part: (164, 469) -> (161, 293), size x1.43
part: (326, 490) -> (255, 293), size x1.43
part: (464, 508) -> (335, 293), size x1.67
________________________________________
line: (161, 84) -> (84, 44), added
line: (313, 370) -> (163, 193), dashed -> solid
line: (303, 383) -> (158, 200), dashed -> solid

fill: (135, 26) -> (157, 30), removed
________________________________________
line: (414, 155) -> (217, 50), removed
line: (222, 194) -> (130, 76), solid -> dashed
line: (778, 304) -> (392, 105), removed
________________________________________
Work out the number of lines in the listing above that hold the string "solid". Reply with that number only.

* _Finished exercise_
3